Ships hit by U-boats

Port Nicholson

British Steam merchant

Photo courtesy of Allan C. Green Collection

NamePort Nicholson
Type:Steam merchant
Tonnage8,402 tons
Completed1919 - R. & W. Hawthorn, Leslie & Co Ltd, Hebburn-on-Tyne 
OwnerPort Line Ltd, London 
Date of attack16 Jun 1942Nationality:      British
FateSunk by U-87 (Joachim Berger)
Position42° 11'N, 69° 25'W - Grid CA 3268
Complement91 (6 dead and 85 survivors).
RouteAvonmouth - Barry - Halifax (14 Jun) - New York - Panama - Wellington 
Cargo1600 tons of automobile parts and 4000 tons of military stores 
History Completed in May 1919. In 1928 the Port Nicholson had to put into Pago Pago during a voyage to New Zealand when her cargo caught fire. She was again damaged by fire in 1937 when moored adjacent to the Government Cool Stores in Melbourne that caught fire. The ship had cattle on board and these were saved by having water hosed onto them as they waited in their pens. In 1938 the Port Nicholson collided with the British tug Ocean Cock (182 grt), which sank with the loss of four lives. 
Notes on event

At 04.17 hours on 16 June 1942, U-87 fired one torpedo at the leading ship of convoy XB-25 northeast of Cape Cod during a gale and fired at 04.18 hours a second torpedo at another ship. Berger observed how the first hit and thought that the second missed, but apparently both hit Port Nicholson.

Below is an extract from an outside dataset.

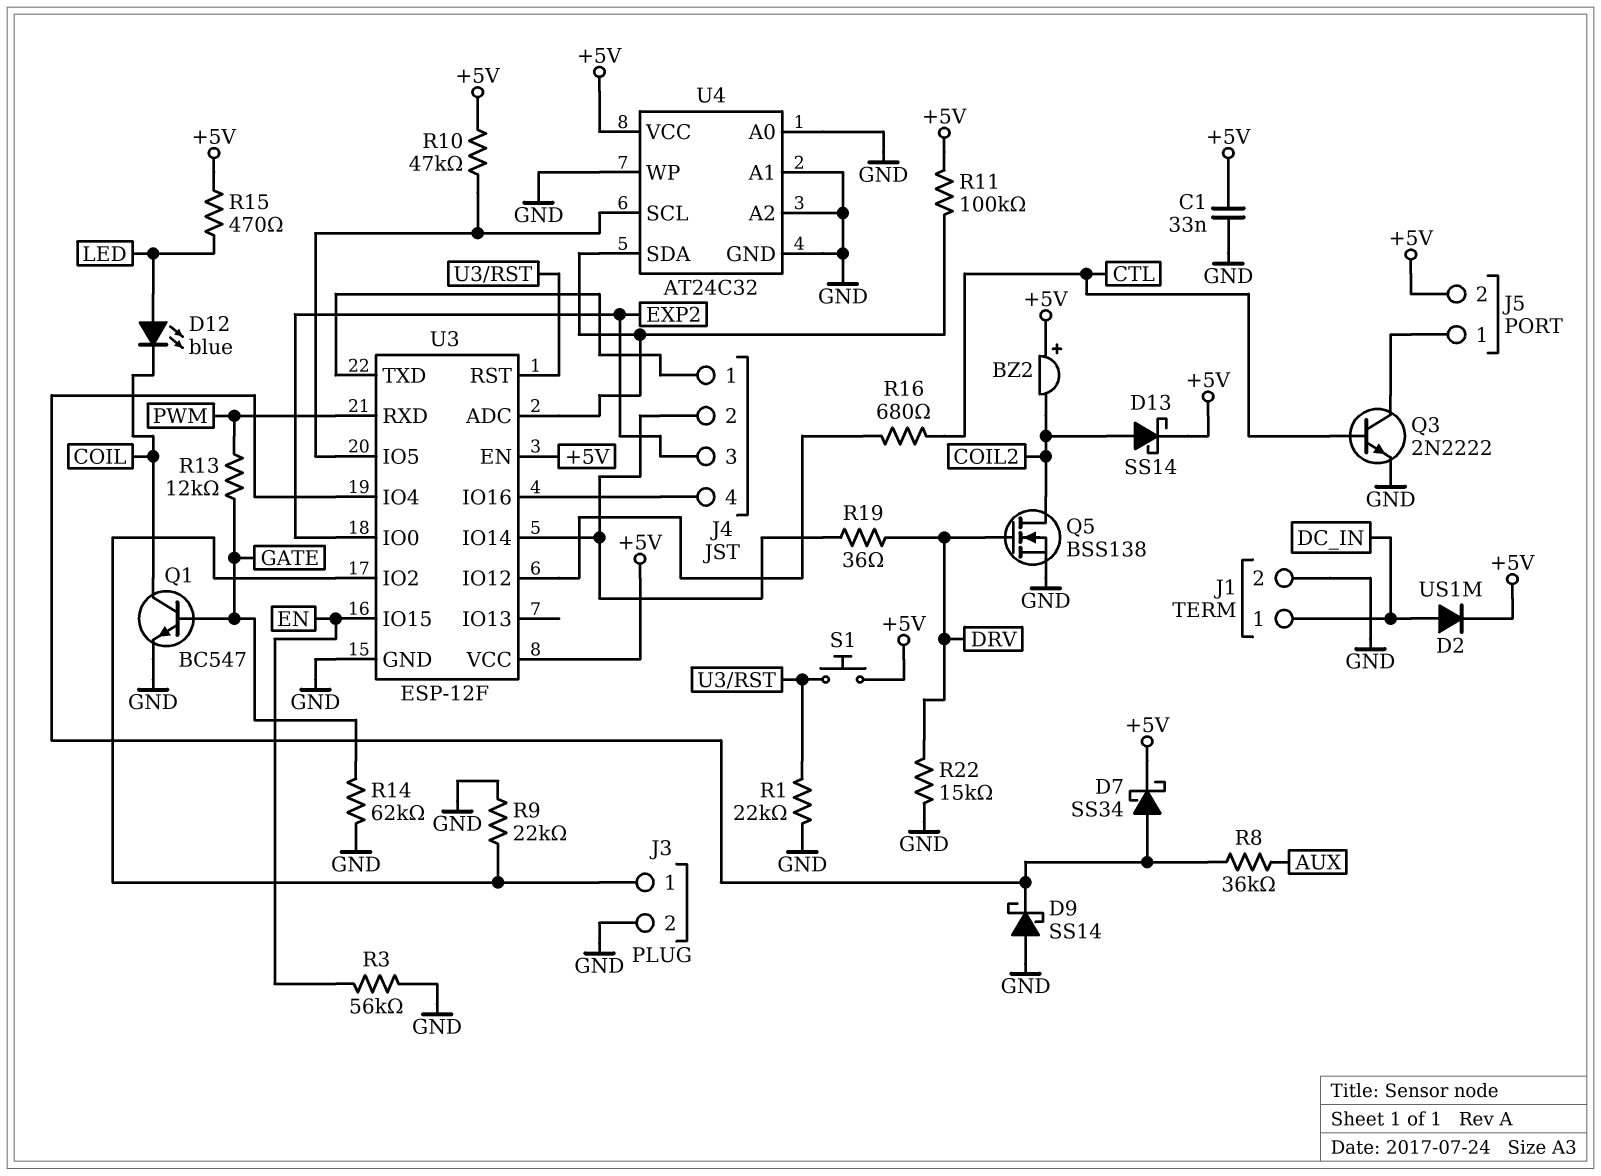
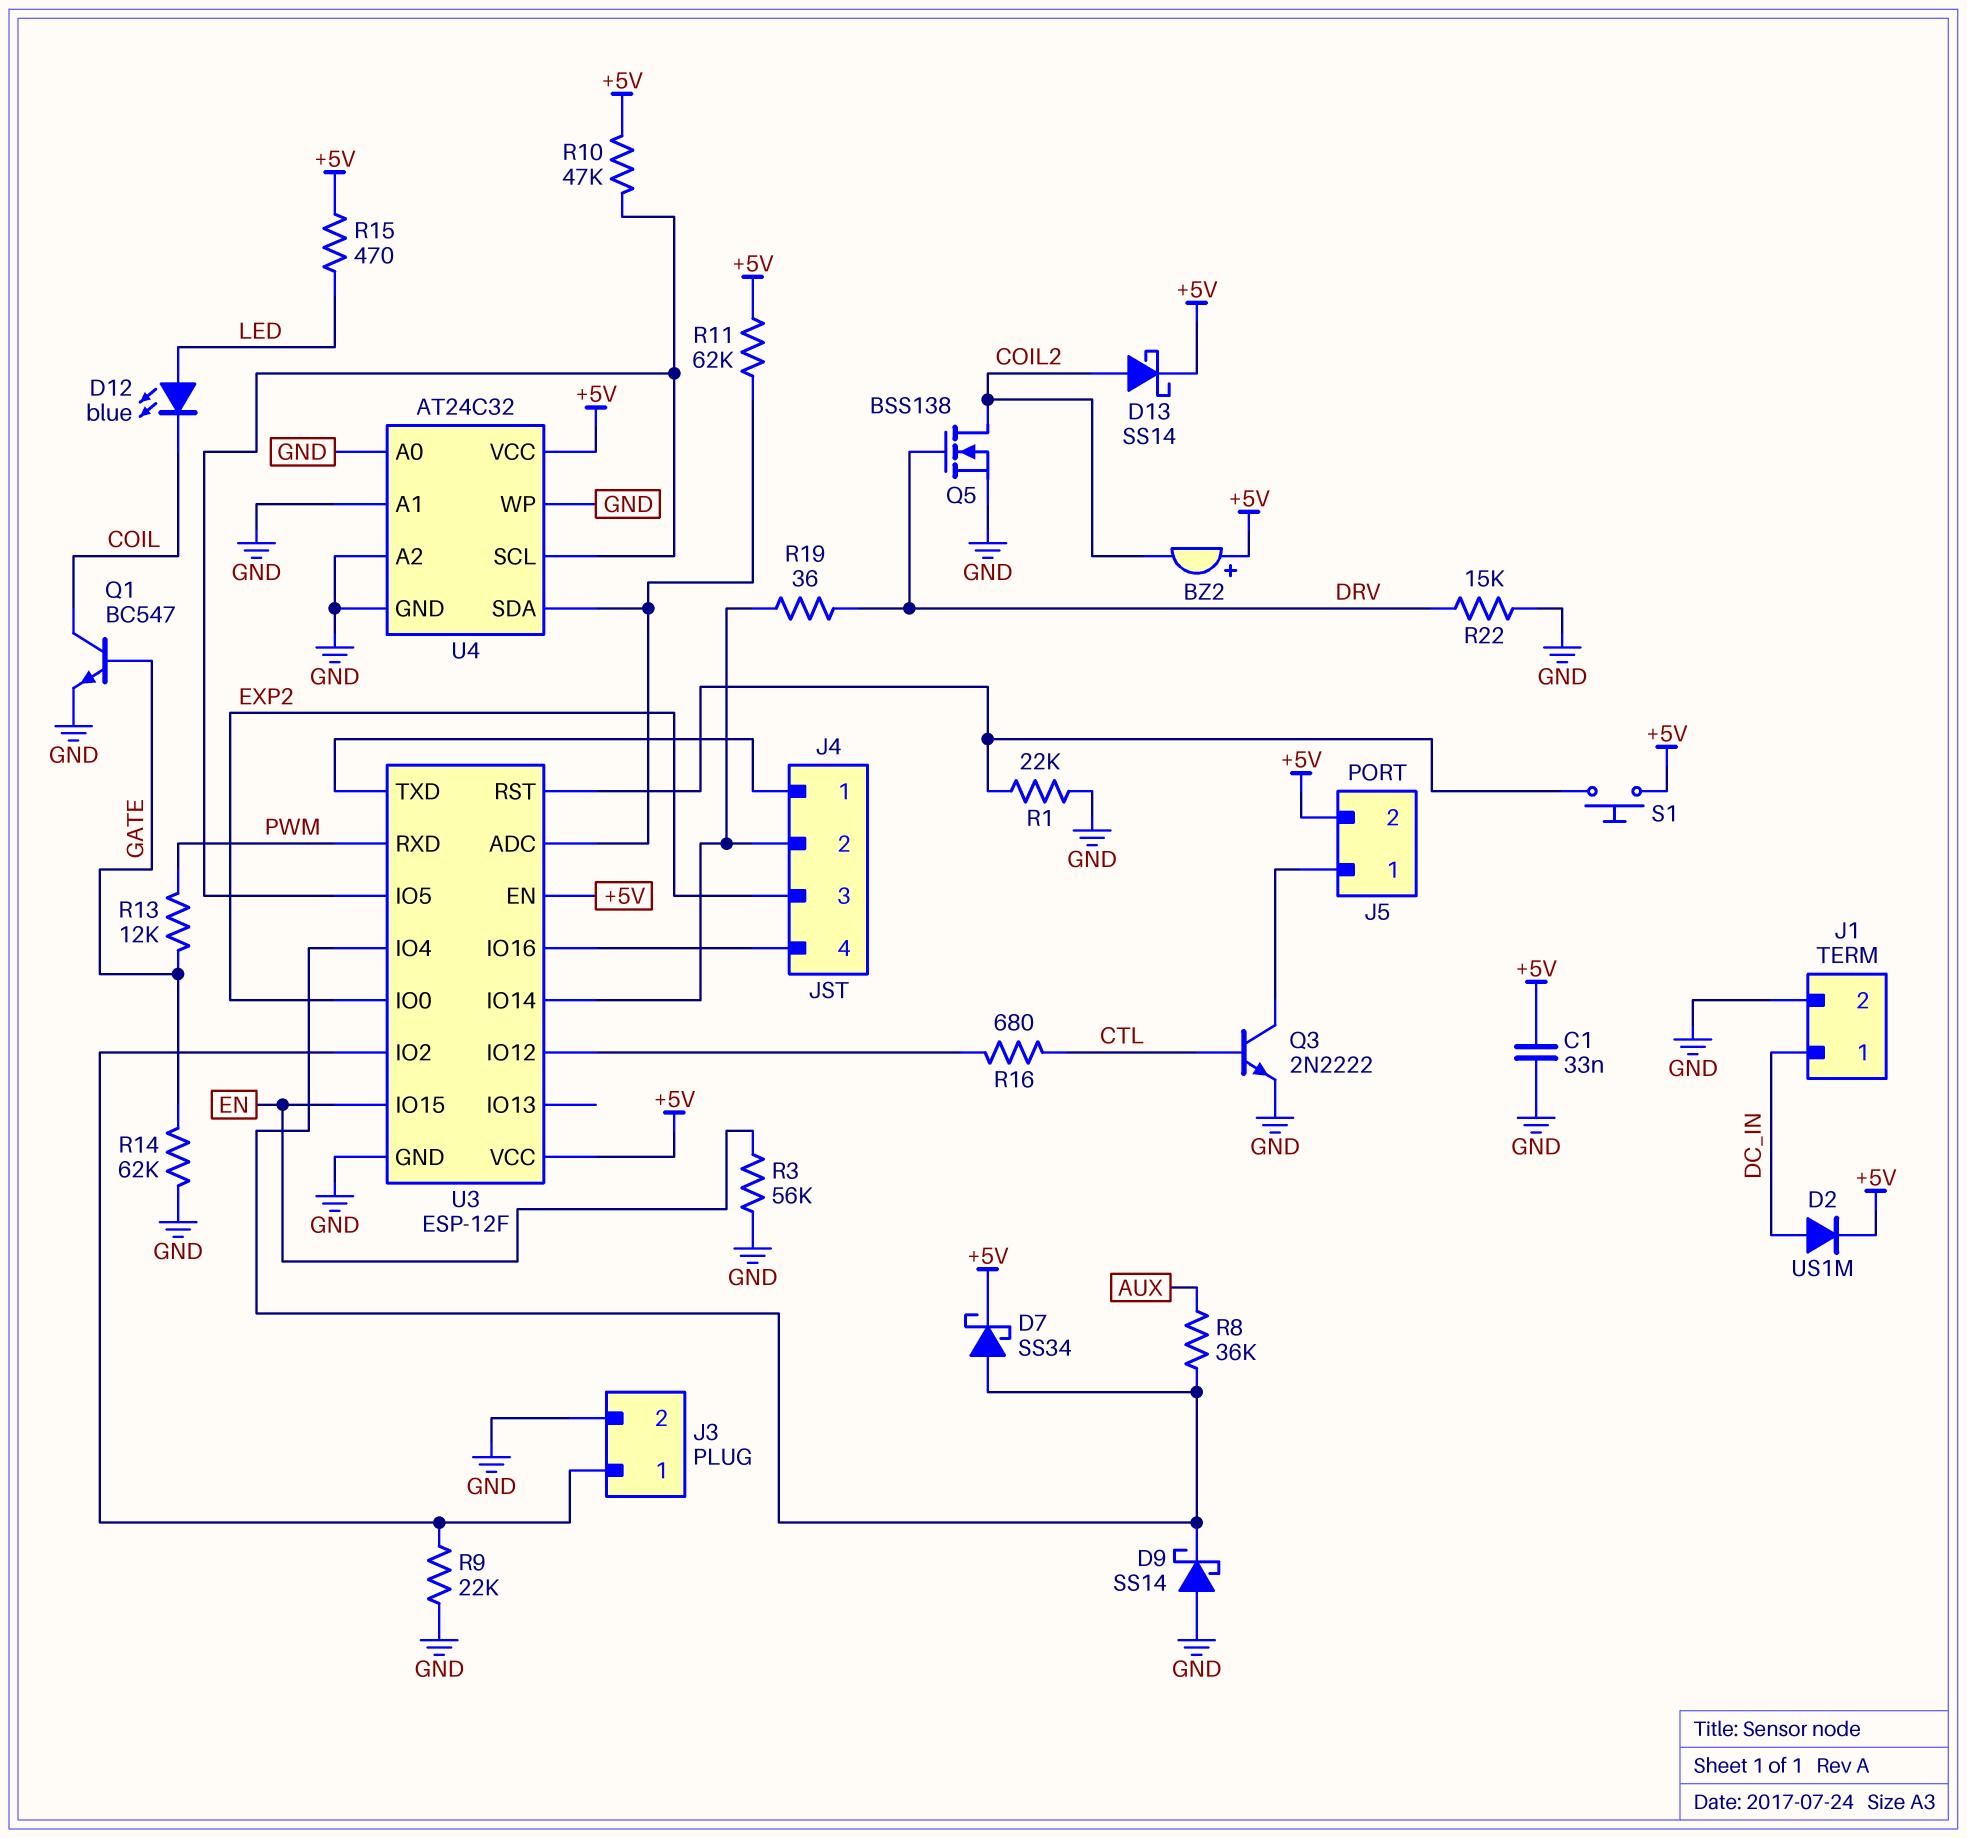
R11: 100k (+5V, U3/ADC) -> 62k (+5V, U3/ADC)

At 04.21 hours, a spread of two torpedoes was fired which both hit Cherokee.

The Port Nicholson (Master Harold Charles Jeffery) was first hit in the engine room where two crew members on watch below were killed, a second torpedo hit aft and caused her to settle by the stern, while HMCS Nanaimo (K 101) (T/Lt T.J. Bellas, RCNR) took off the master, 80 crew members and four gunners. At dawn, the ship was still afloat and it was decided to reboard her to assess the damage and chances of salvage. The boarding party consisted of the master, the chief engineer and one officer and three ratings from the corvette. After they had boarded the vessel, wind came up and the rough seas broke the weakened bulkheads causing her to sink quickly by the stern. The men climbed down the ladders and got into the lifeboat but the suction of the sinking ship overturned the lifeboat, drowning the master, the chief engineer, the officer (Lt John Molson Walkley, RCNVR) and one rating. The surviving two men from the boarding party were picked up by the corvette, which then brought the survivors to Boston, Massachusetts.

Twelve survivors from the Port Nicholson were later repatriated on the Cape Race, which was sunk by U-660 (Baur) in convoy SC-94 on 10 August. All survived the sinking and were rescued.